Second, we did not include reduction in the use of other tests caused by including amyloid-PET because we believe that such an analysis would be more reflective of real-life clinical practice. We believe that amyloid-PET is not yet a replacement of brain structural imaging, F-18 fluorodeoxyglucose-PET, and neuropsychological testing in real clinical practice. However, some studies have reported that amyloid-PET can be associated with reduction of other tests. Johnson et al. included reduction of other imaging and neuropsychological testing in anticipated impact of amyloid-PET [18]. Grundman et al. investigated potential impact of amyloid imaging in 229 patients with a history of cognitive decline and uncertain diagnosis, and reported that amyloid-PET reduced brain structural imaging by 24.4% and neuropsychological testing by 32.8% [50]. In this respect, our model may have underestimated the benefits of amyloid-PET.

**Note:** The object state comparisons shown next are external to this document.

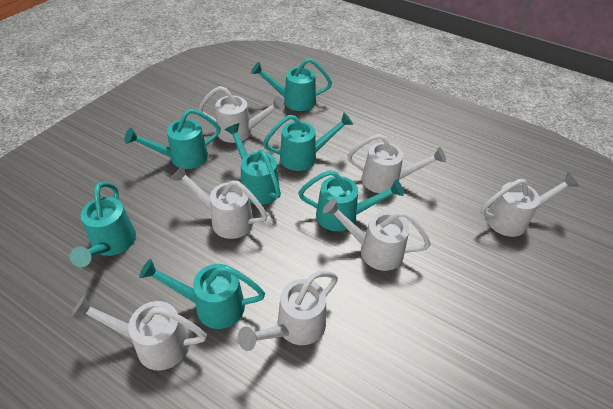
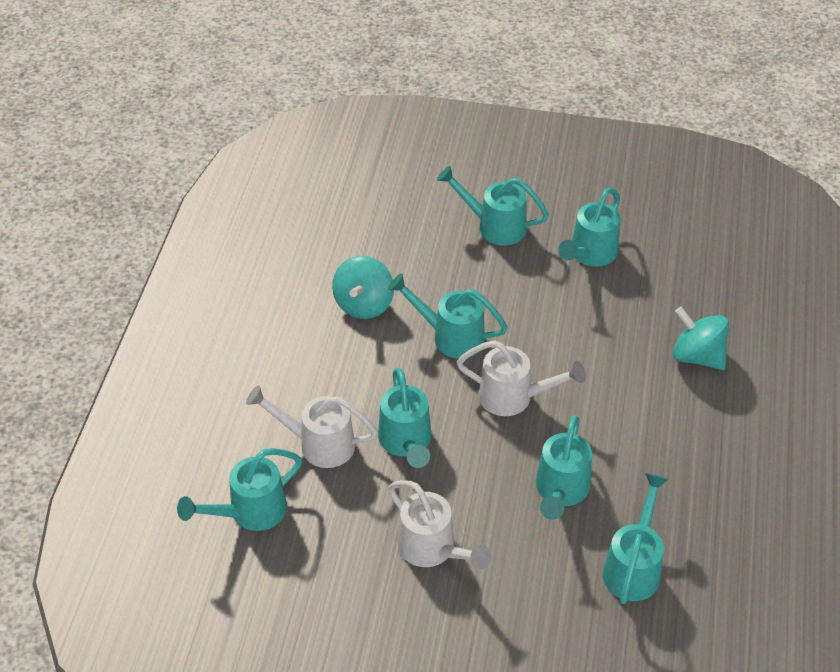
turquoise spinning top: 0 -> 2
white watering can: 7 -> 3

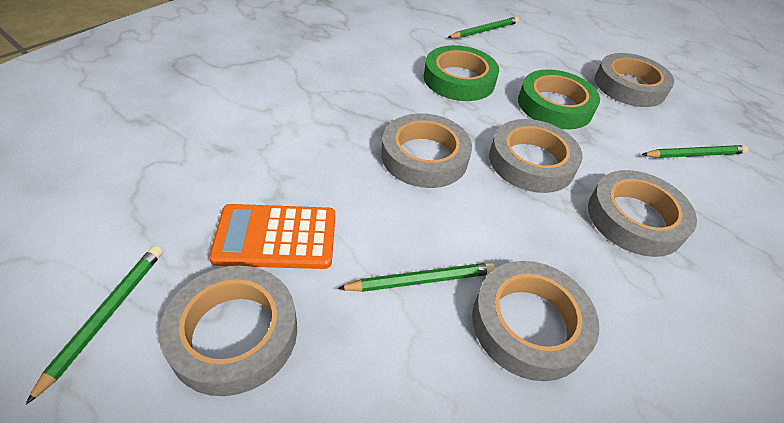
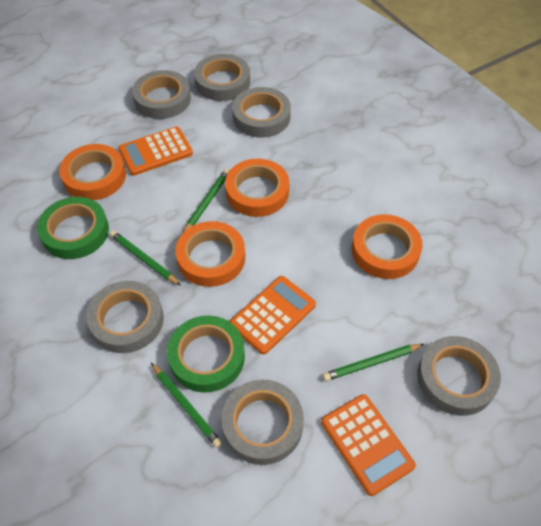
orange calculator: 1 -> 3
orange tape: 0 -> 4

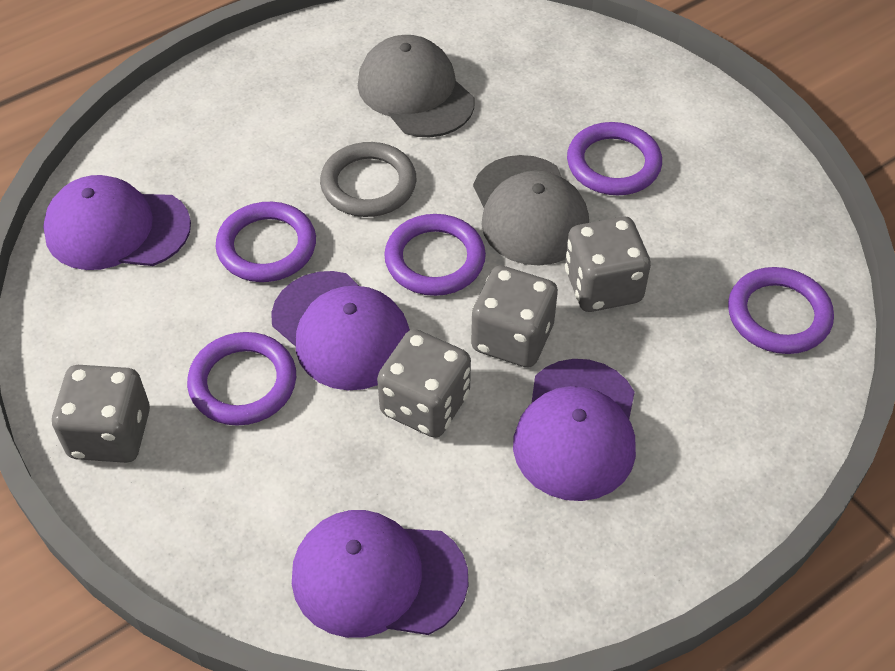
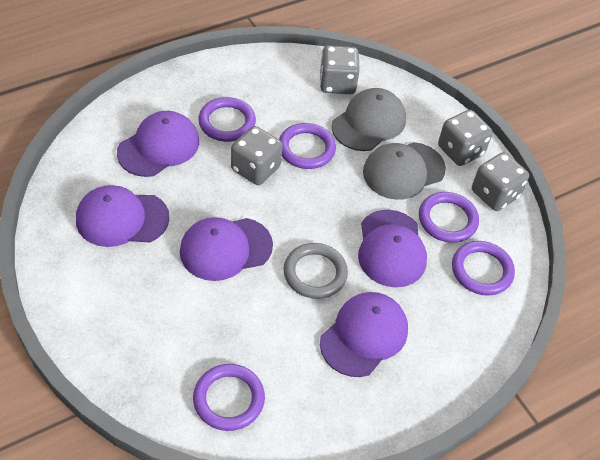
purple cap: 4 -> 5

Third, we eliminated non-AD dementia from our model. This setting may underestimate the benefit of amyloid-PET because amyloid-PET helps to more accurately distinguish types of dementia in patients with dementia. However, since our target population were MCI patients who had not yet developed dementia, and some of the treatments for AD patients are commonly used for patients with non-AD dementia [48, 49], the setting where amyloid-PET can more accurately diagnose the dementia type, leading to an effective treatment, poses a risk of overestimating the benefits of amyloid-PET. Further studies are needed to clarify the economic benefits of amyloid-PET populations including non-AD dementia patients.

Fourth, we implemented one-way sensitivity analyses to address parameter uncertainties, which failed to consider distributional concerns or correlation between parameters. A probabilistic sensitivity analysis would be preferred in future studies.

Conclusion

This is the first study that has assessed the cost-effectiveness of adopting amyloid-PET in individuals with MCI in South Korea. According to our model, using amyloid-PET at the MCI stage is not cost-effective. Future advances in management of cognitive impairment could enhance QALYs, and consequently improve cost-effectiveness if amyloid-PET is added to manage individuals with MCI. We believe that our findings have provided more real-life evidence to the present and future healthcare policies with regards to the addition of amyloid-PET in the management of MCI.